Last Updated on June 27, 2022 by Laura Turner
The most important leading sentence of all, of course, is the first sentence of your essay. The words and images you use must do more than simply announce the theme or topic of your essay-they must engage the reader. You do not want an admissions officer to start reading your essay and think, “Here we go again.” If, after the first sentence, the admissions counselor does not like what they see, they may not continue reading.
You do not have to begin by writing the lead. Often, you will spot the lead floating around in the middle of your first draft. You can use many different kinds of effective leads. You will find examples of some of them listed below. Remember, too, that if you have segmented your essay into distinct parts with different titles, you need to treat every segment as a separate essay and find an effective lead for each.
Standard leads are the most common leads used. A typical standard lead answers one or more of the six basic questions: who, what, when, where, why, and how. They give the reader an idea of what to expect. A summary lead is a kind of standard lead that answers most of these questions in one sentence. The problem with this kind of lead is that, although it is a logical beginning, it can be dull. The advantage is that it sets your reader up for a focused and well-structured essay. If you live up to that expectation, the impact of your points is heightened. They are also useful for shorter essays when you need to get to the point quickly.
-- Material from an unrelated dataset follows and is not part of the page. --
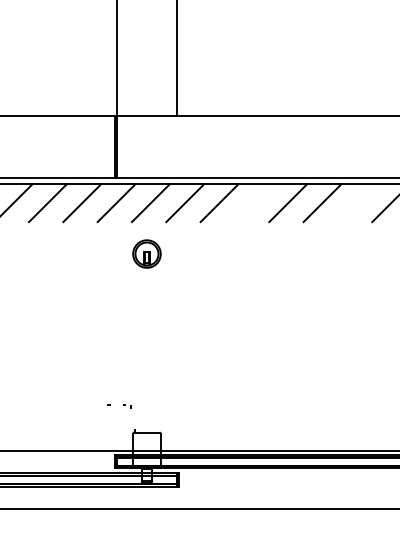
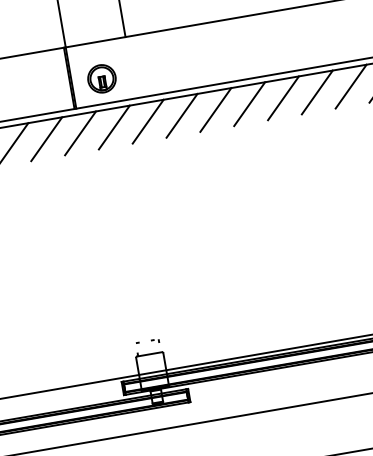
line: (253, 203) -> (215, 110), added
line: (356, 203) -> (317, 92), added
part: (146, 253) -> (101, 78), moved
part: (119, 406) -> (147, 342), moved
This lead attempts to add interest by being obtuse or funny. It can leave you wondering what the essay will be about, or make you smile:
The beating of an African healing drum resonates throughout all corners of the Catholic church during the weekly five o’clock student mass. (click here for essay)
This lead takes the reader into the middle of a piece of the action. It is perfect for short essays where space needs to be conserved or for narrative essays that begin with a story.
It was opening night. I was about to walk on stage as Ruth in “The Pirates of Penzance.” (click here for essay)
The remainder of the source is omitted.